“Hi, my name is Danny and this is my wife Jessica. I’m an artist and Jessica is a fortune teller. I would like to live on the lake so that I can collect the flotsam I use in my art pieces and Jessica needs a clear view of the aura borealis; our budget is $1MM.” Somehow, this is the backstory for every couple on all the popular renovation shows on TV lately. Ok…that’s definitely a bit of hyperbole but it’s not completely off the mark. The people highlighted on these shows generally have large budgets and/or ‘luck into’ finding the perfect fixer-upper at well below market value. And while the show is entertaining to watch, it inevitably sets unrealistic expectations for viewers.
What you see is not actually what you get–clarifying expectations
Over the 30 years we have been working in Hudson, we have come across three recurring misconceptions that seem to be the result of all these TV shows. They are: realistic project timelines or schedules, the true cost of a renovation, and the value of a great interior designer. There are others of course, and if you’ve come across any from friends or family or neighbors we would love to hear about them, but these are the most common ones we see.
Realistic Renovation Timelines
The renovations you see on TV that happen over a week or even just a few days are the result of extensive editing and 24-hour workdays that don’t generally exist outside of Hollywood. They also don’t cover the permitting process, which can take several weeks to get approvals.
When it comes to timelines and schedules, keep this idea in mind; there are three attributes to every project: good, fast, and cheap. And unfortunately, you can only ever choose two. So if you pick fast + cheap, then you’re sacrificing quality. On the other hand, a good + cheap project is going to take a long, long time to complete. And finally, good + fast is going to cost you a premium.
Silly sayings aside, a realistic timeline for your renovation is completely dependent on the details. You should expect to spend at least a few weeks on the planning phase with your GC. For my team, we might spend 1-4 months planning out all the details of a major renovation–this includes working with the client to pick materials, fixtures, colors, appliances…really anything and everything that goes into the project. With a thorough plan in hand, we then also have an accurate budget, permitting all taken care of, and a solid construction schedule.
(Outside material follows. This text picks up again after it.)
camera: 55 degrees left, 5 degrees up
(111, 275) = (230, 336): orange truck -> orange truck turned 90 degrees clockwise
Since I can’t estimate your timeline in this post, I’ll share a few projects with you and tell you how long those took. And hopefully, from that you can formulate some rough ideas for yourself as you begin to plan at a high level–of course if you are past that point and want to talk through your project, drop me a line via our contact form.
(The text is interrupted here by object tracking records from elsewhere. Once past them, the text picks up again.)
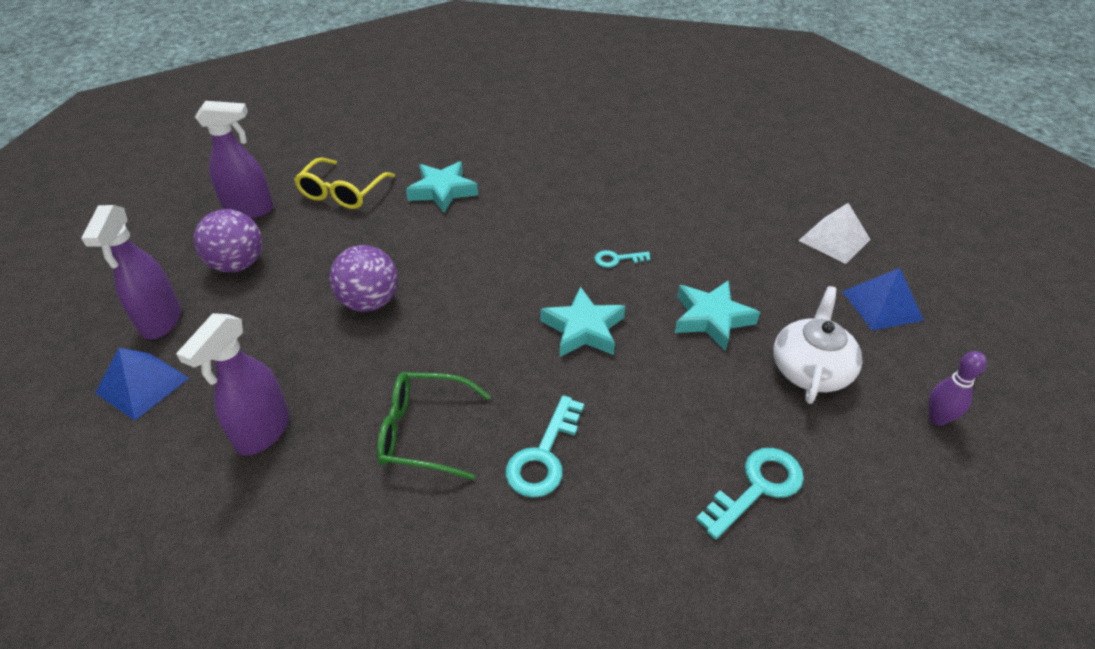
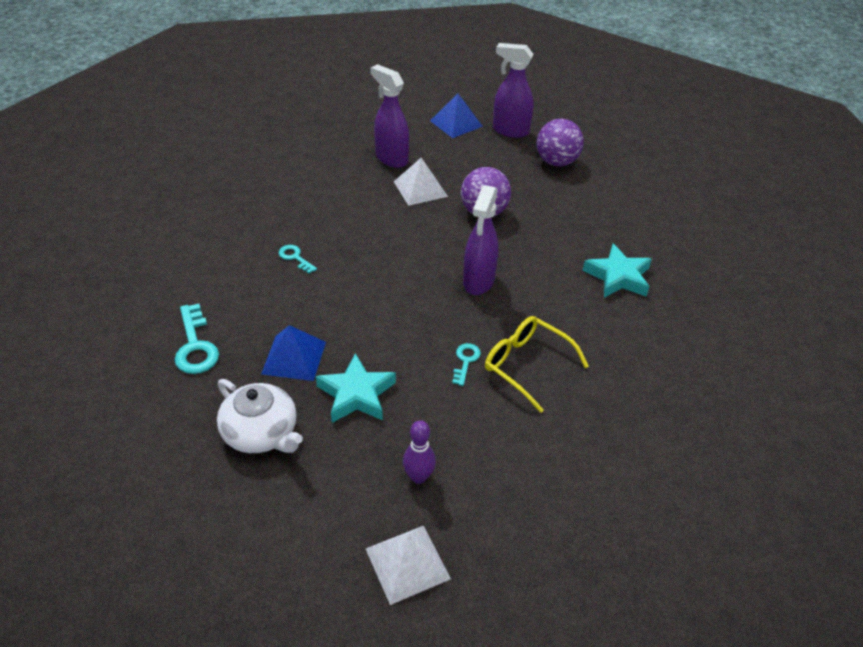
camera: 110 degrees right, 0 degrees up
(250, 210) = (625, 172): purple spray bottle -> purple spray bottle (478, 282)
(335, 375) = (420, 188): none -> white pyramid
(342, 193) = (634, 219): yellow glasses -> yellow glasses (526, 365)
(423, 432) = (349, 214): green glasses -> none
(543, 456) = (295, 257): turquoise key -> turquoise key, size x0.58
(583, 329) = (392, 311): turquoise star -> none
(882, 305) = (291, 541): blue pyramid -> blue pyramid (294, 357)
(937, 418) = (156, 492): purple bowling pin -> purple bowling pin (418, 477)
This 200-year-old home, originally built in another county, had been disassembled, transported, and then rebuilt on a new foundation a few decades ago. We were tasked with a 3,000 sqft addition and renovation of the existing spaces, all while maintaining the historical elements.
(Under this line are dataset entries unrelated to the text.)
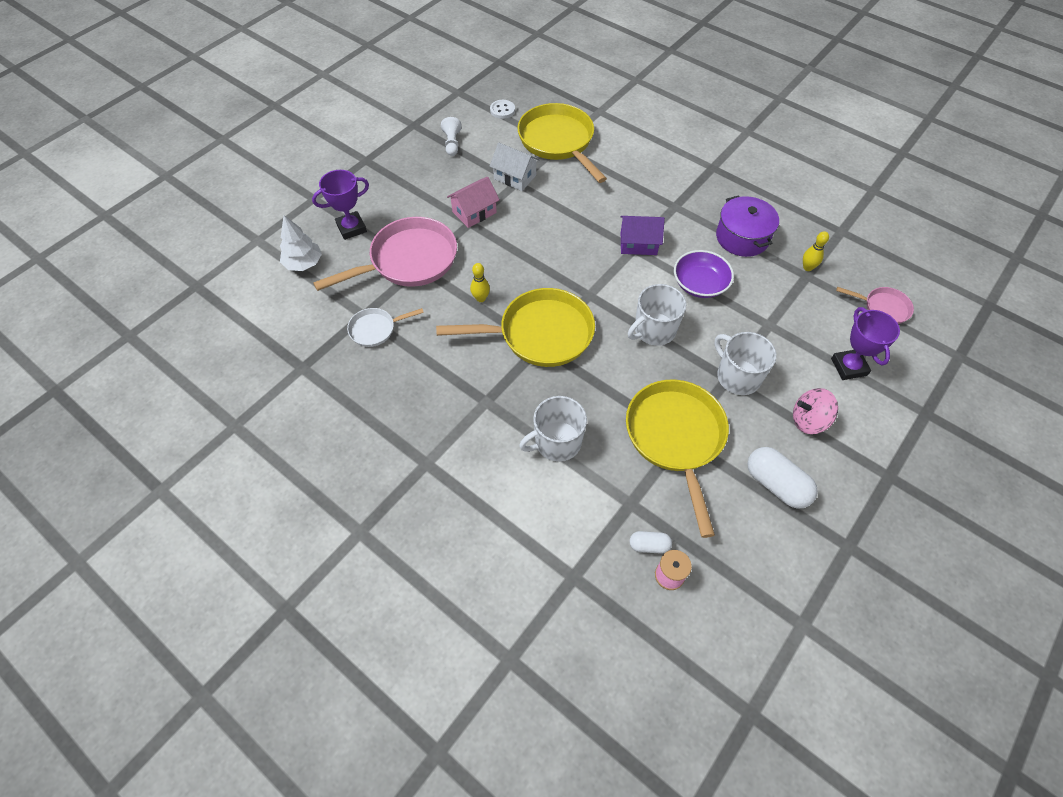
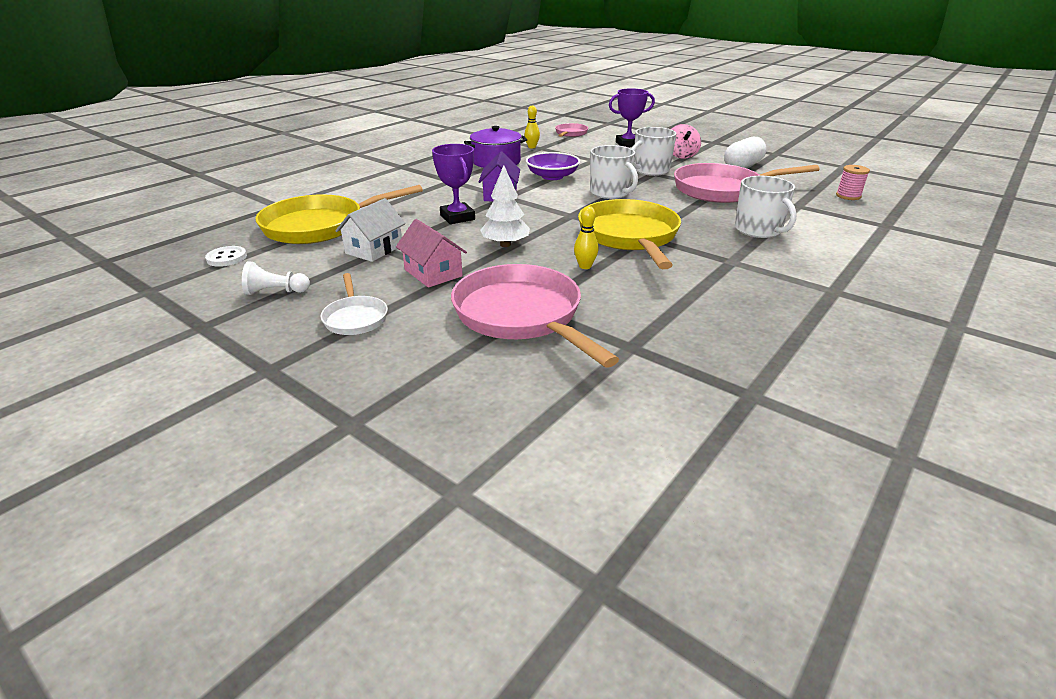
camera: 90 degrees left, 25 degrees down
(304, 263) = (527, 418): white tree -> white tree (505, 244)
(351, 228) = (444, 371): purple trophy -> purple trophy (457, 217)
(375, 329) = (655, 334): white pan -> white pan (355, 318)
(649, 545) = (829, 201): white capsule -> none
(676, 438) = (722, 190): yellow pan -> pink pan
The clients grew up in older style homes and wanted to emulate those character details in their current residence, with hickory floors, wide moldings and trim, and custom doors. We also enclosed their screen porch for year-round viewing access of Lake Erie.
The True Cost of a Renovation
The actual cost to renovate your home to match what you see on TV or online is one of the biggest misconceptions. That stainless steel side-by-side fridge and freezer made by Viking costs $10,000. And that farmhouse sink from Kohler starts at $900. All those name brand, aesthetically pleasing appliances and hard surfaces come with a premium price tag. And that isn’t necessarily a problem because they often have better build quality and longevity, the issue is that the TV show renovation gets these items at a steep discount or even free. So the total project cost is artificially low. This is also true for the cost of labor from the skilled trades that work on TV renovations.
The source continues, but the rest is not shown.